If we take the plan for Precinct E at face value, it does at least acknowledge some of the defects of the traditional suburban development model. Landmark, the firm behind the plan, has promised lakes and walking trails in a complete community that includes a mixture of single family homes, multifamily townhouses, and high density apartments.
If it were to reach a population of 5400 as envisioned in the administrative report, it would achieve a population density three times the level of neighbouring areas in northwest Winnipeg. However, there are reasons to doubt the more ecological elements of the plan would ever be implemented.

Disconcertingly, it has been reported that the developer, Genstar, plans to start by building single-family lots on the farmland on the north side of the precinct. Worse yet, this land is not even attached to existing roads and infrastructure, making a mockery of phrasing in the administrative report that this is “an opportunity to complete the contiguous development pattern” in the area. Without a mandate to build affordable, multifamily housing, the high density promised by developers amounts to music of the future played to distract from criticism that Precinct E will be yet more ticky-tac sprawl across the prairie. The proposed density is not based on present day market realities.

Approval of the plan as it stands is akin to offering developers their dessert before the main course. Without a mechanism to either ensure that affordable density is an integral part of the plan or that developers pay their share of the full cost of the increased stress they will place on infrastructure, Winnipeggers cannot afford more new neighbourhoods along the city’s outer edge. The city’s own long term plan, OurWinnipeg, states that all new communities should include a mix of affordability, size and tenure. Winnipeggers could well be paying for infrastructure that leap frogs over undeveloped land for decades.
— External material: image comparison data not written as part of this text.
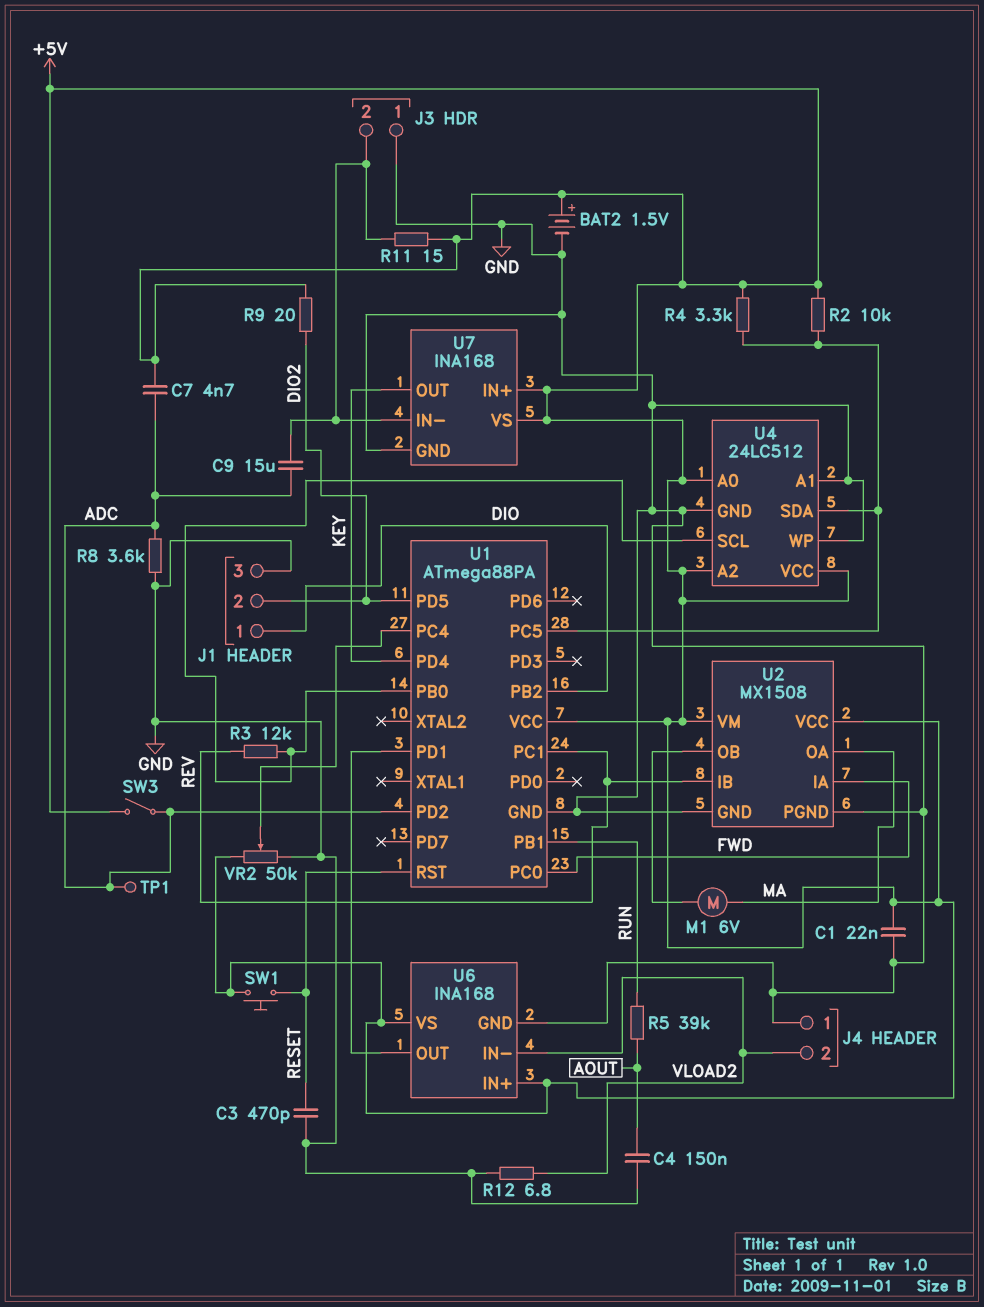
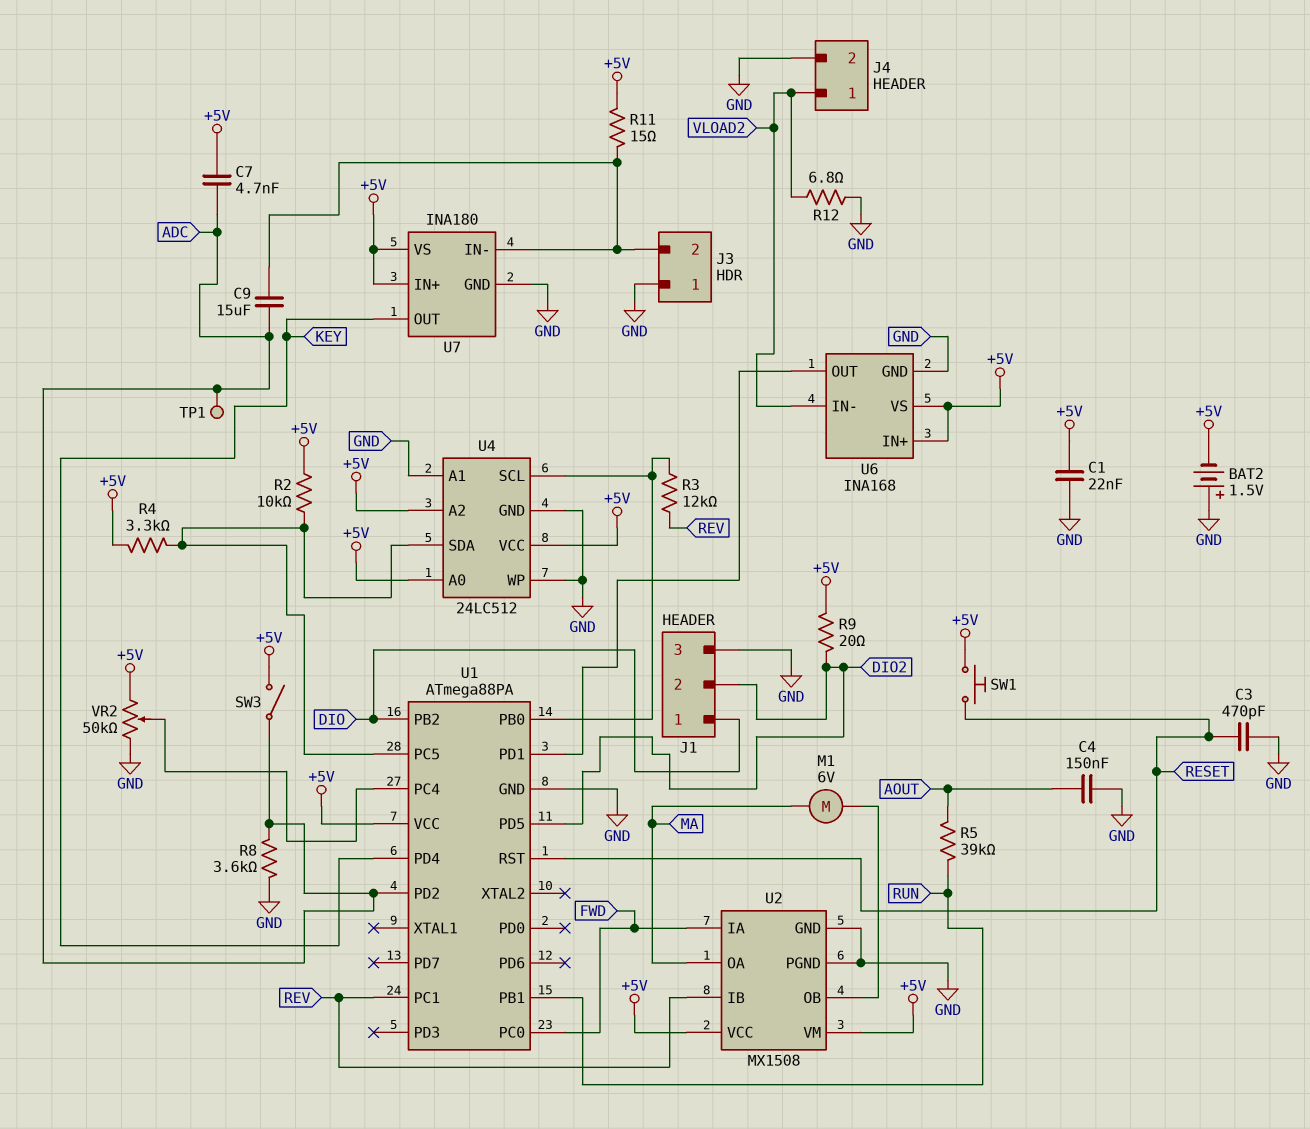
BAT2: 1.5V (plus +5V, minus GND) -> 1.5V (plus GND, minus +5V)
J4 pin 1: GND -> VLOAD2
J4 pin 2: VLOAD2 -> GND
U7: INA168 -> INA180

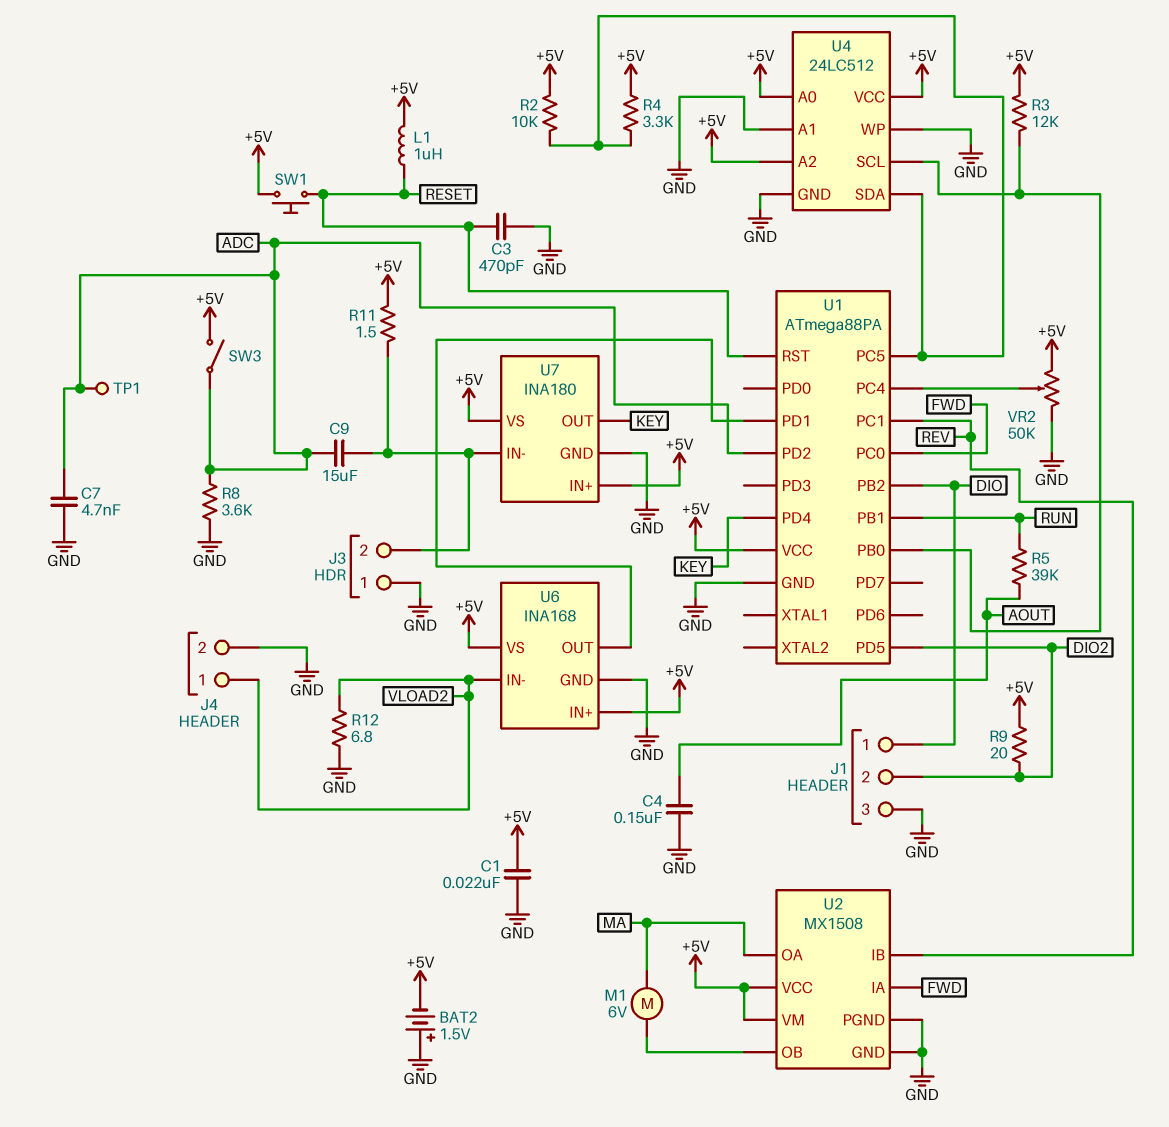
C7: 4.7nF (+5V, ADC) -> 4.7nF (ADC, GND)
L1: none -> 1uH (+5V, RESET)
R3: 12k (REV, U1/PB0) -> 12k (+5V, U1/PB0)
R11: 15 (+5V, J3/2) -> 1.5 (+5V, J3/2)

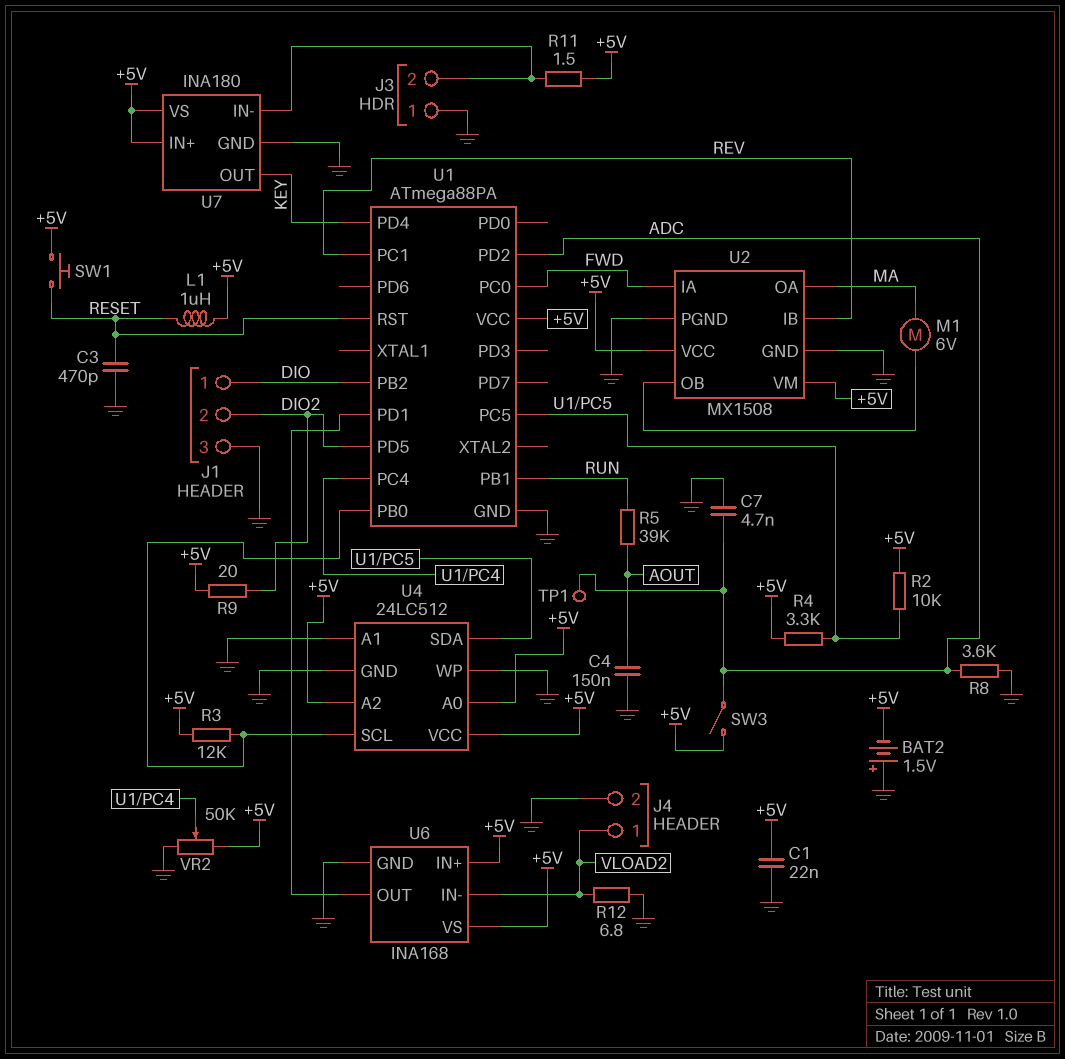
C9: 15uF (ADC, J3/2) -> none

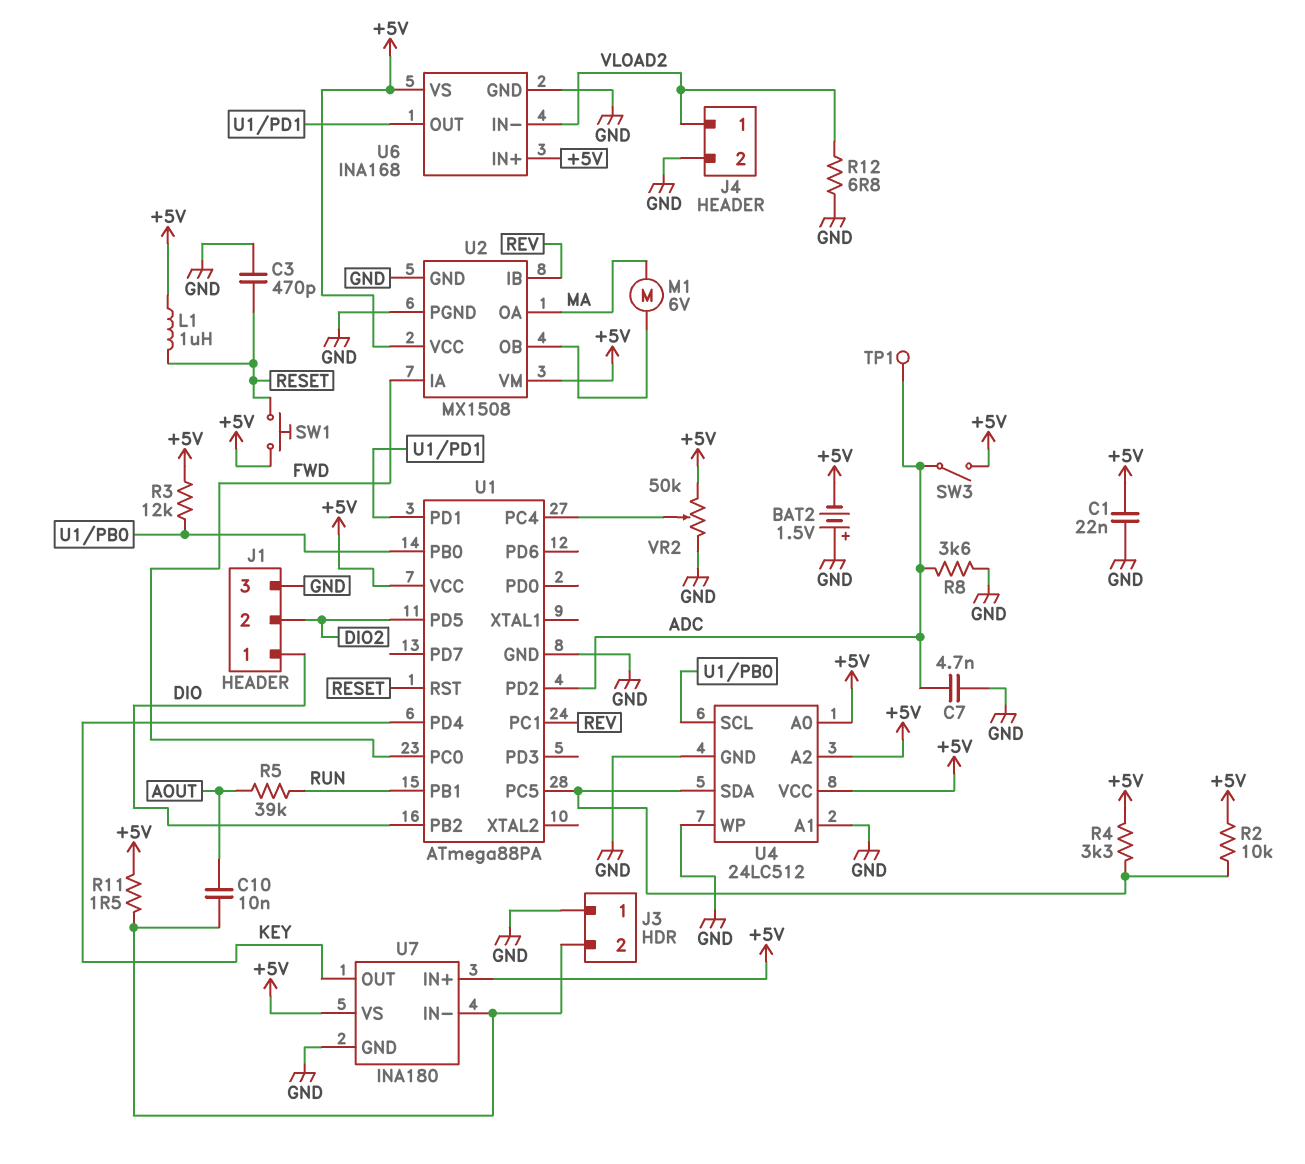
C4: 150nF (AOUT, GND) -> none
C10: none -> 10nF (AOUT, J3/2)
R9: 20 (+5V, DIO2) -> none

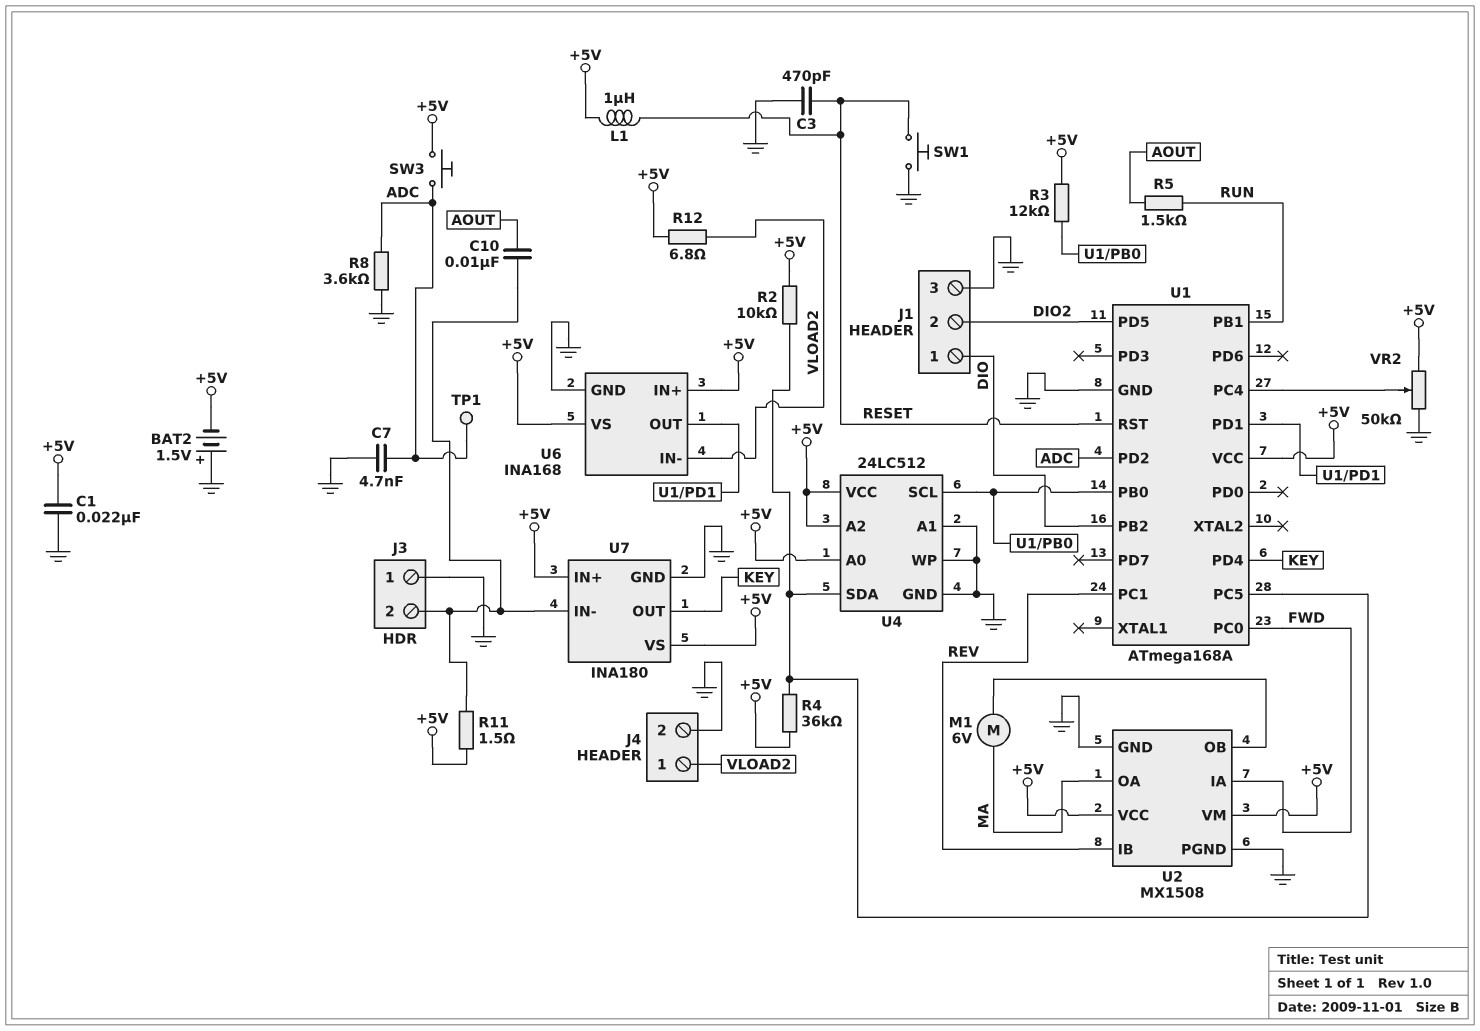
R4: 3.3k (+5V, U1/PC5) -> 36k (+5V, U1/PC5)
R5: 39k (AOUT, RUN) -> 1.5k (AOUT, RUN)
R12: 6.8 (GND, VLOAD2) -> 6.8 (+5V, VLOAD2)
SW1: button (+5V, RESET) -> button (GND, RESET)
SW3: switch (+5V, ADC) -> button (+5V, ADC)
U1: ATmega88PA -> ATmega168A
Last year, the City of Winnipeg made a bid to the Province to request the ability to increase development fees to pay for infrastructure. The Province turned down the request, leaving some councillors to claim their hands are tied – they must approve development as it comes with no strings attached.

This position ignores new powers Province gave the City of Winnipeg last year in an amendment to city’s charter. The new legislation authorizes what is called inclusionary zoning. This would allow Winnipeg to require that new development be contingent on either setting aside some of the land for affordable housing, or as an alternative, putting money aside in lieu towards funding the development of affordable housing elsewhere in the city.

The City should make use of these new powers, and require that any new development in Precinct E include 10 percent social and 10 percent affordable housing, or put aside funds in lieu to provide for the development of social and affordable housing elsewhere in the city. In this way, Precinct E could go at least a part of the way towards funding the commitment Mayor Brian Bowman made in the last election to create at least 350 units of social housing over the next three years.

Inclusionary zoning by itself will not solve Winnipeg’s housing problems nor eliminate our infrastructure deficit. However, given the limits of city resources and the depth of the need for affordable housing, the city should not forsake any tools at its disposal. If implementing inclusionary zoning slows suburban sprawl, then at the least it will allow the city to catch up on its infrastructure deficit before taking on an expanded landbase.